You can see pretty clearly that the more competitive events (MSC, Archimedes) result in lower WMPRs, which makes it very difficult to compare this stat across events.
This occurs because using the least-norm solution has an average of zero for every event. It treats all events as equal, when they're not. I propose that instead of having the average be zero, the average should be how many points the average robot scored at that event. (So we should add the average event score / 3 to every team's WMPR). This will smooth out the differences between each event. Using this method, here are 33's new WMPRs.
MISOU: 106.3
MIMID: 71.7
MITRY: 112.7
MICMP: 86.0
ARCHI: 93.5
Now these numbers correctly reflect how 33 did at each event. MIMID has the lowest WMPR, and that's where 33 did the worst. Their stats at MICMP and ARCHI are now comparable to their district events.
OPR has proliferated because it's easy to understand (this robot scores X points per match). With this change, WMPR also becomes easier to understand (this robot scores and defends their opponents by X points per match).
Since this adds the same constant to everybody's WMPR, it'll still predict the match winner and margin of victory with the same accuracy.
Thoughts?
Attached are A, b, and T for 2015 OPR, CCWM, and WMPR.
Also introducing a funky new metric, EPR, which uses 3 simultaneous equations for each match:
1) r1+r2+r3-b1-b2-b3 = RS-BS
2) r1+r2+r3=RS
3) b1+b2+b3=BS
... and solves all the equations simultaneously.
Hi Ether,
I like this idea of solving all 3 equations simultaneously. WMPR is a good improvement over CCWM because winning margin depends on who you are playing against (except in 2015), but I think EPR is even better. I will adopt it after you guys finish your validation on how well it predicts outcome.
I like this EPR because it is one number instead of two. It can replace both OPR and WMPR. The problem with OPR is similar to the problem with CCWM. It does not take into account of who the opponents were. If you play against stronger opponents, you may not be able to score as many points, especially in those years with limited game pieces. Equation 1 will take care of that. It will improve on the line fitting. To me, I would interpret EPR as how many points a team will be able to score with typical opponents on the field. This eliminates the error of match schedule strength due to luck of the draw. A team may have higher than normal score because they faced weaker opponents more often. That would skew the OPR numbers. I think EPR would be more accurate in predicting match scores. Would somebody like to test it out?
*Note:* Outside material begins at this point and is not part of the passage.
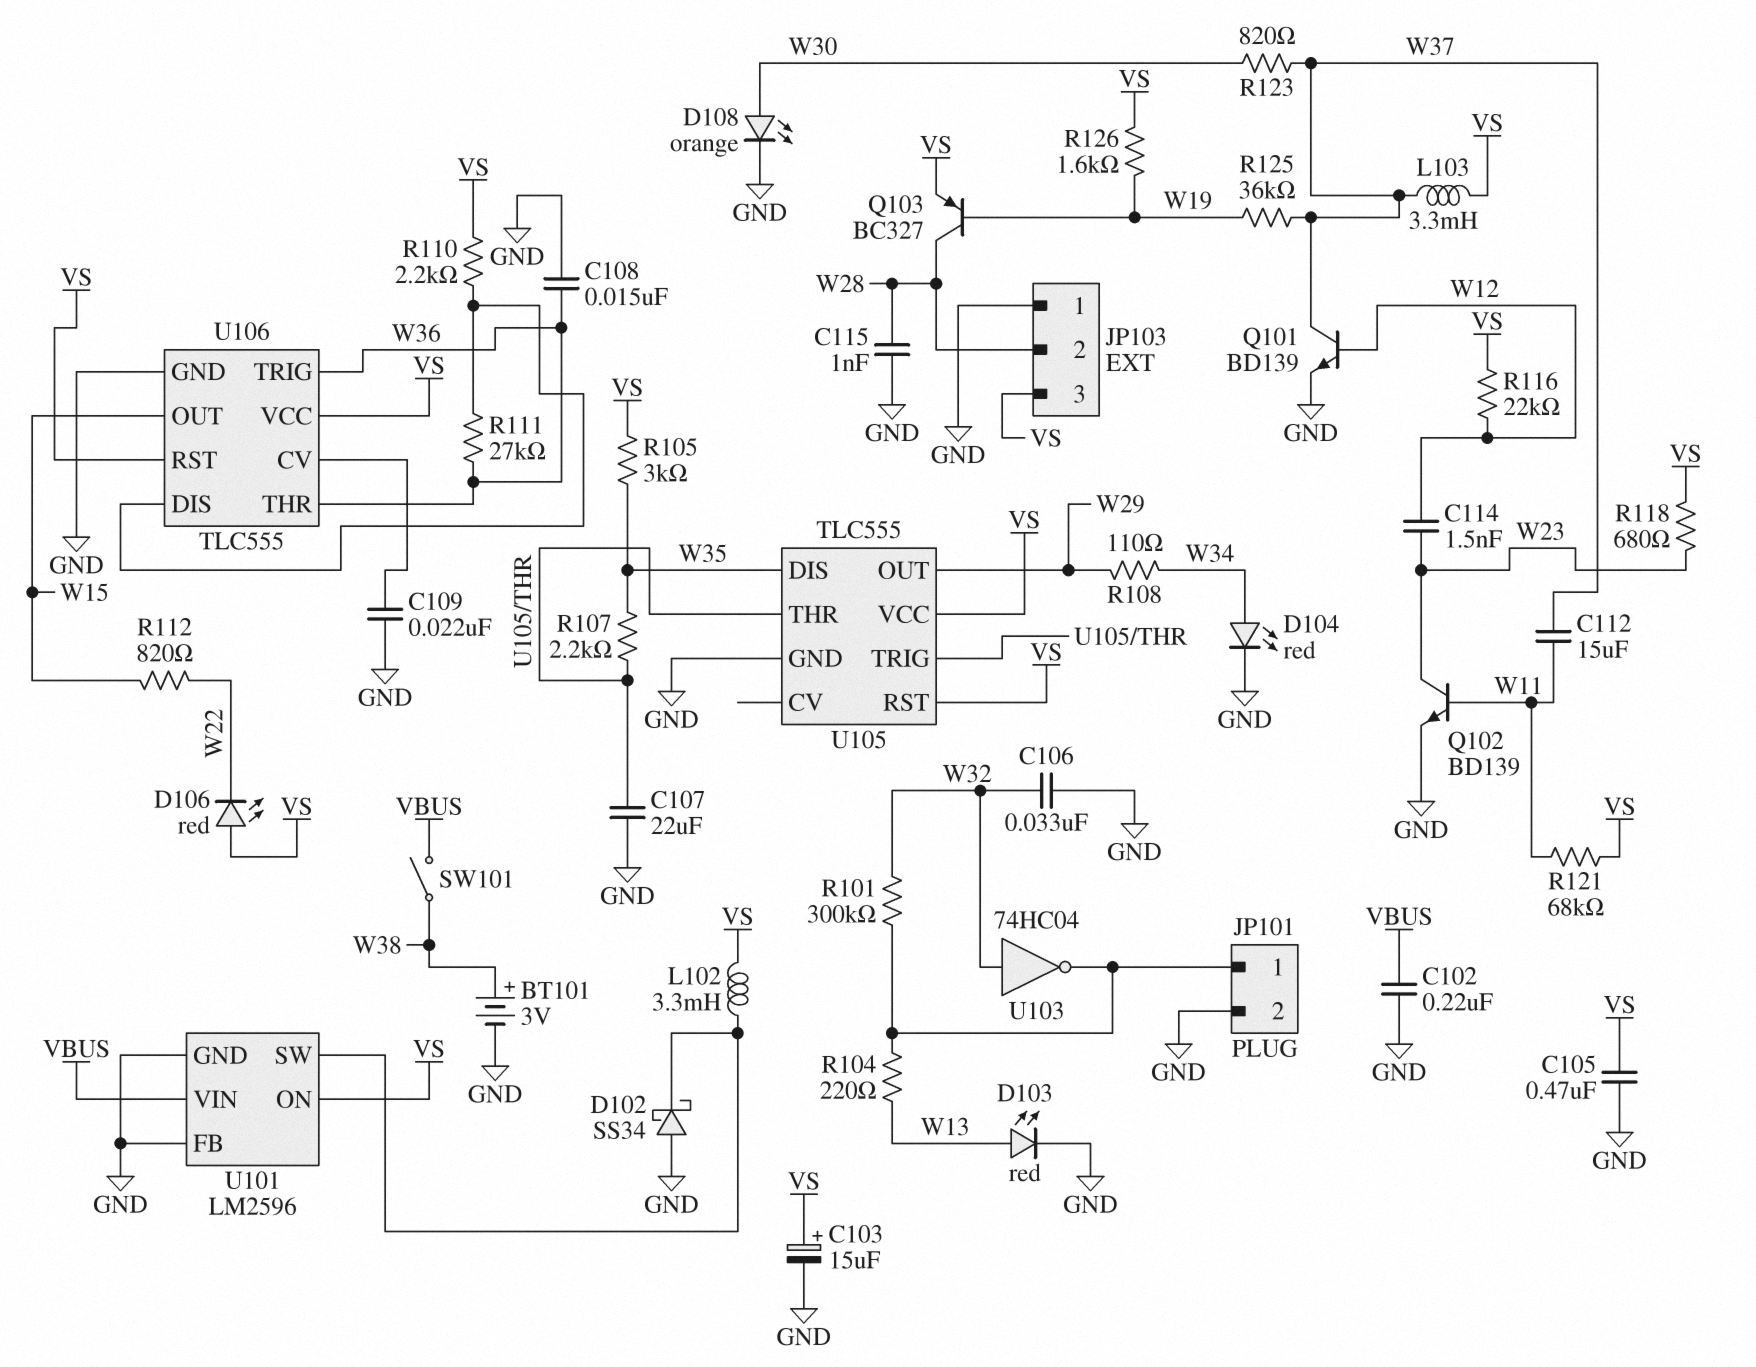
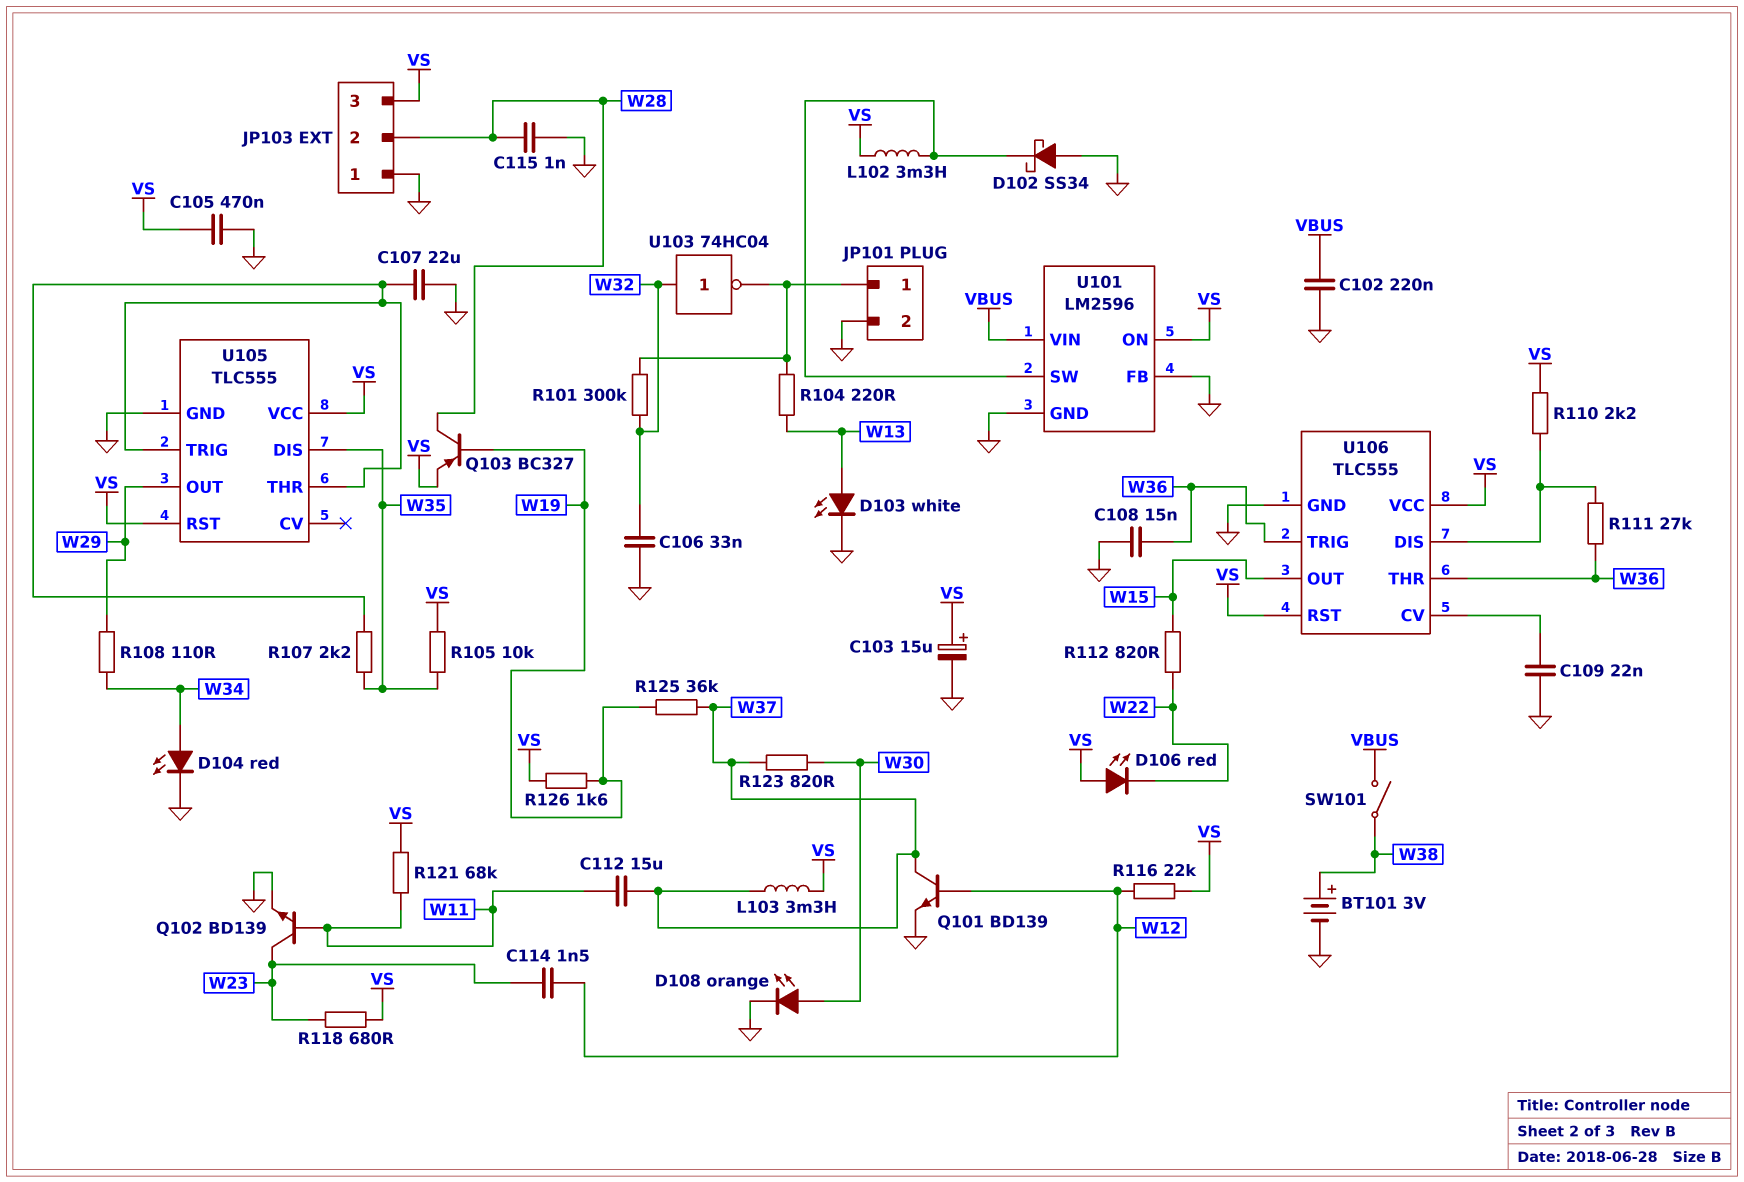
D103: LED red (A W13, K GND) -> LED white (A W13, K GND)
R105: 3k (VS, W35) -> 10k (VS, W35)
Another reason I like EPR is that it is easier to compute without all that
SVD stuff. I would prefer high school students to be able to understand and implement this on their own.
wgardner
27-05-2015, 12:36
I propose that instead of having the average be zero, the average should be how many points the average robot scored at that event. (So we should add the average event score / 3 to every team's WMPR). This will smooth out the differences between each event.
<snip>
Thoughts?
Yes, this makes sense if you want to compare results across events. Sounds like a good idea, though perhaps then it needs a different name as it's not a WM measure? Also, if I continue to find that scaling the WMPRs down does a better job at winning margin prediction, that needs to be done before the average event score/3 is added in.
I'll try to get to the verification on testing data in the next day or so.
I personally like this normalized WMPR (nWMPR?) better than EPR as the interpretation is cleaner: we're just trying to predict the winning margin. EPR is trying to predict the individual scores and the winning margin and weighting the residuals all the same. It's a bit more ad-hoc. On the other hand, one could look into which weightings result in the best overall result in terms of whatever measure of result folks care about.
I still am most interested in how well a metric predicts the winning margin of a match (and in my FTC android apps I also hope to include an estimate of "probability of victory" from this which incorporates the expected winning margin and the standard deviation of that expectation along with the assumption of a normally distributed residual). And using these for possible scouting/ alliance selection aids (especially for lower picks). But other folks may be interested in using them for other things.
wgardner
27-05-2015, 13:02
Here's a generalized perspective.
Let's say you pick r1, r2, r3, b1, b2, b3 to minimize the following error
E(w)= w*[ (R-B) - ( (r1+r2+r3)-(b1+b2+b3) ) ]^2 + (1-w) * [ (R-(r1+r2+r3))^2 + (B- (b1+b2+b3))^2]
if w=1, you're computing the WMPR solution (or any of the set of WMPR solutions with unspecified mean).
if w=0, you're computing the OPR solution.
if w=1-small epsilon, you're computing the nWMPR solution (as the relative values will be the WMPR but the mean will be selected to minimize the second part of the error, which will be the mean score in the tournament).
if w=0.5, you're computing the EPR solution.
I wonder how the various predictions of winning margin, score, and match outcomes are as w goes from 0 to 1?
Yes, this makes sense if you want to compare results across events. Sounds like a good idea, though perhaps then it needs a different name as it's not a WM measure? Also, if I continue to find that scaling the WMPRs down does a better job at winning margin prediction, that needs to be done before the average event score/3 is added in.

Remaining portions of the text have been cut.